When to give up on plants – Diary of a Rocket Gardener

Like so many other growers in the UK, I’ve been struggling with a lot of slugs and pests this year. My poor beans. Honestly, they’ve taken a bit of a hammering. Even with slug defences in place, there were a whole load of slime trails and nibbled leaves. I think the birds have been at them too, although I haven’t caught any pecking in action, and there are some suspicious looking mouse-holes in a bank not too far from the bean poles.

I almost pulled a few of them up with the intention of replacing them, but I saw that actually there was still new growth coming in at the growing tip, as well as a couple of side shoots that look promising.

I decided to leave them, and after the heavy rain we’re having today, I’ll see if they bounce back a little with the extra moisture in the soil and start to flourish (unless of course the slugs polish them off tonight!)

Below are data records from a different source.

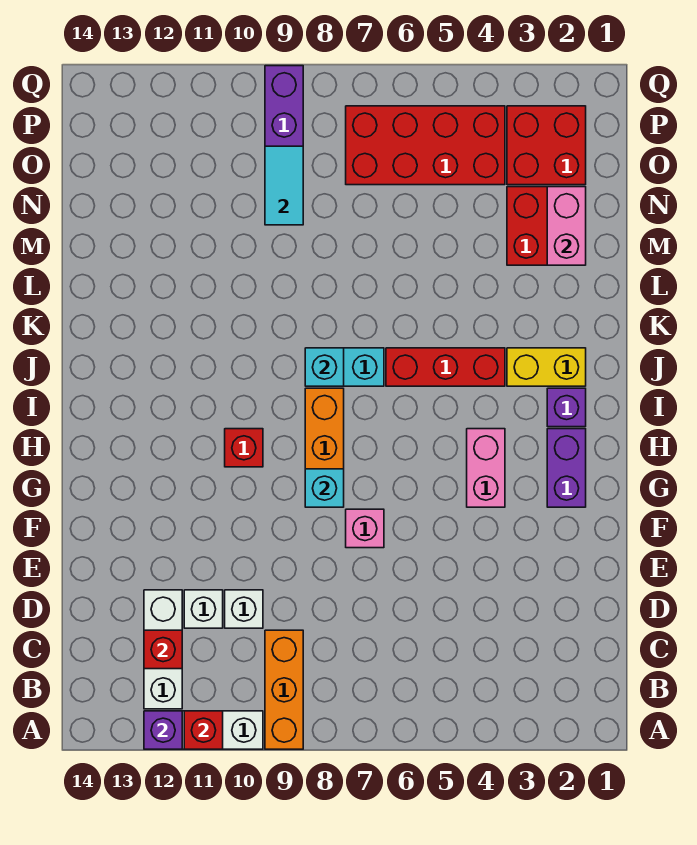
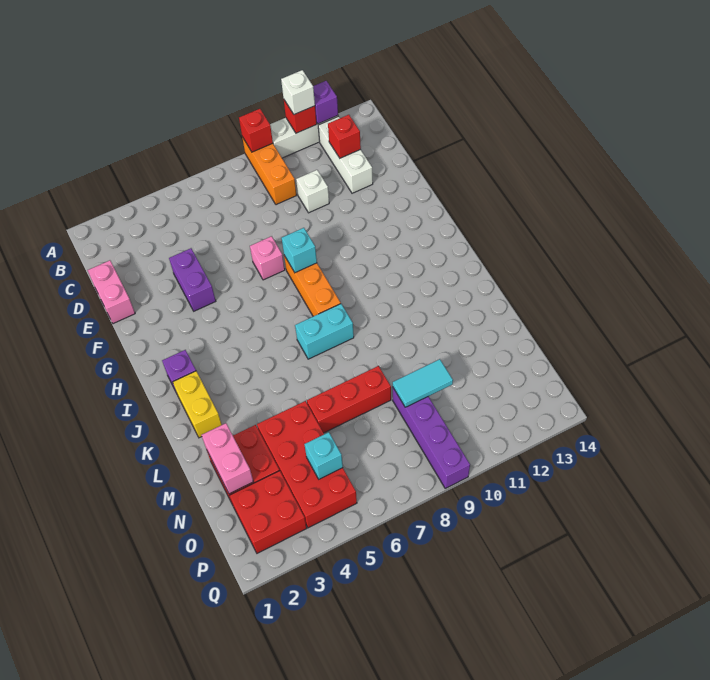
white brick D11 level 1 -> white brick A11 level 3
purple brick G2:H2 level 1 -> purple brick E4:F4 level 1
pink brick G4:H4 level 1 -> pink brick D1:E1 level 1
red brick H10 level 1 -> red brick A9 level 2
yellow brick J2:J3 level 1 -> yellow brick J2:K2 level 1
red brick J4:J6 level 1 -> red brick M6:M8 level 1
cyan brick J8 level 2 -> cyan brick O5 level 2
cyan tile N9:O9 level 2 -> cyan tile N9:N10 level 2
red brick O4:P7 level 1 -> red brick M4:P5 level 1

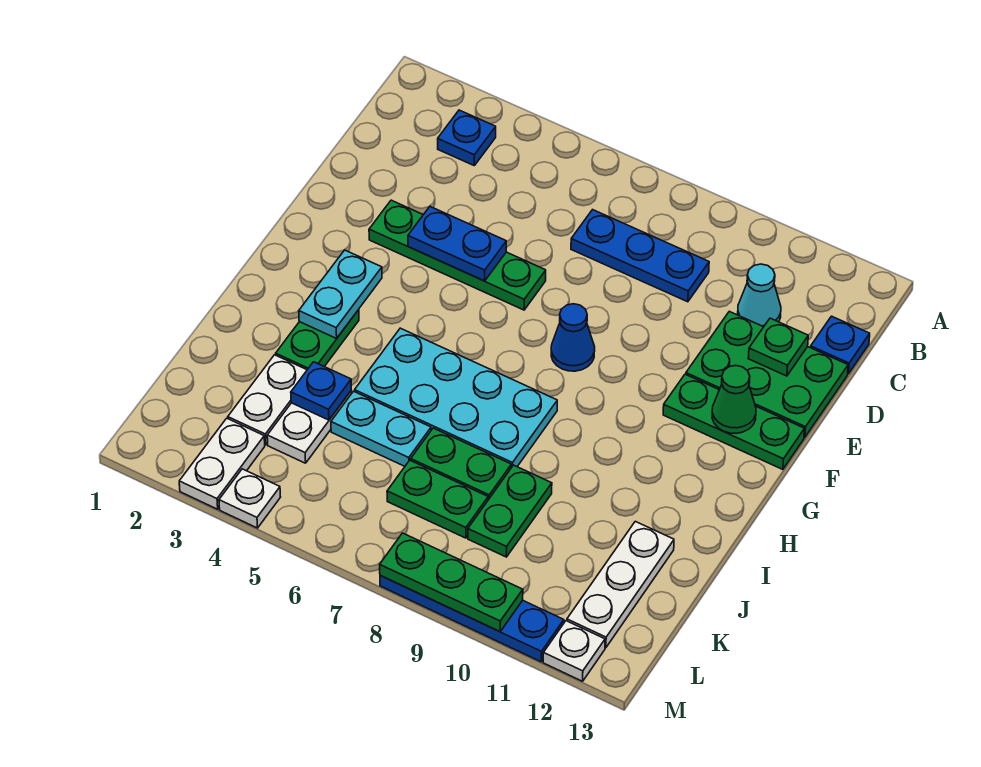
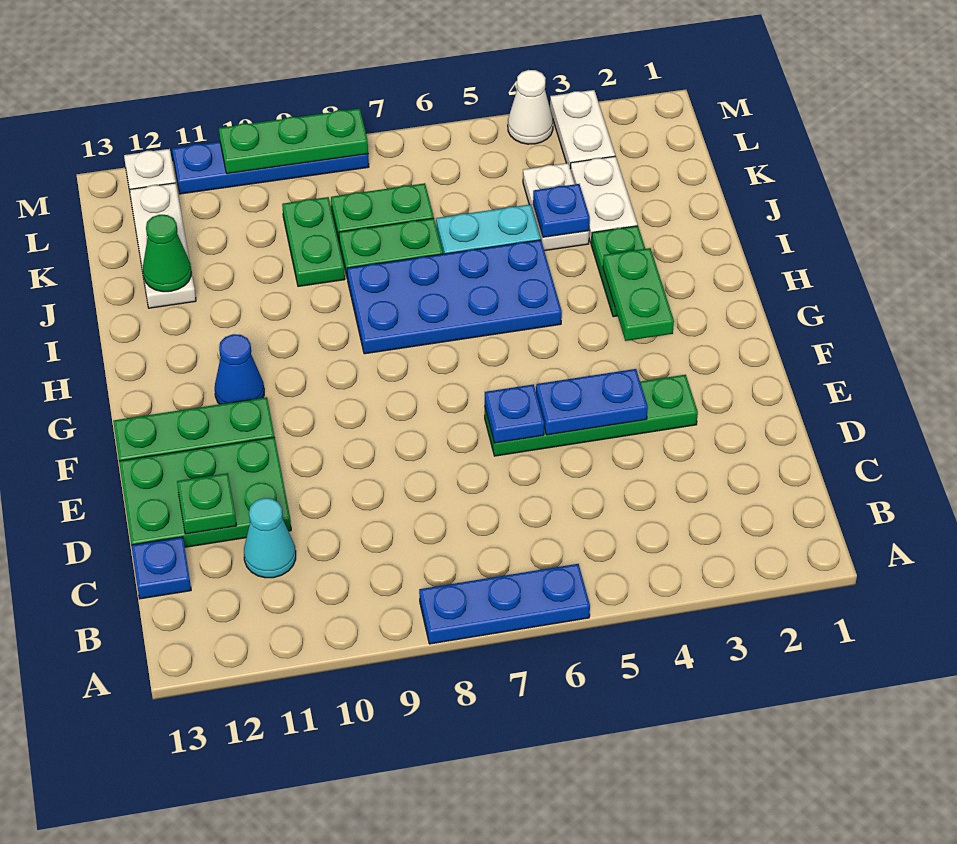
blue plate B3 level 1 -> blue plate E6 level 2
blue plate C7:C9 level 1 -> blue plate A6:A8 level 1
blue cone F8 level 1 -> blue cone G11 level 1
green cone F12 level 2 -> green cone J12 level 2
cyan plate G3:H3 level 2 -> green plate G3:H3 level 2
cyan plate H5:I8 level 1 -> blue plate H5:I8 level 1
white plate M4 level 1 -> white cone M4 level 1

I often think that we don’t give plants enough of a chance to make a comeback after they’ve been damaged by pests. For the most part, if the growing tip is intact or if there are some sideshoots coming through, the plant will find a way to grow. Even some of my kale plants, having been stripped back to bare stalks by pigeons, have bounced back surprisingly well. My advice, for those who are relatively new to growing their own vegetables, is to wait three or four days if you think the plants aren’t worth saving, and then check for signs of growth before pulling them up and re-planting. You might be pleasantly surprised.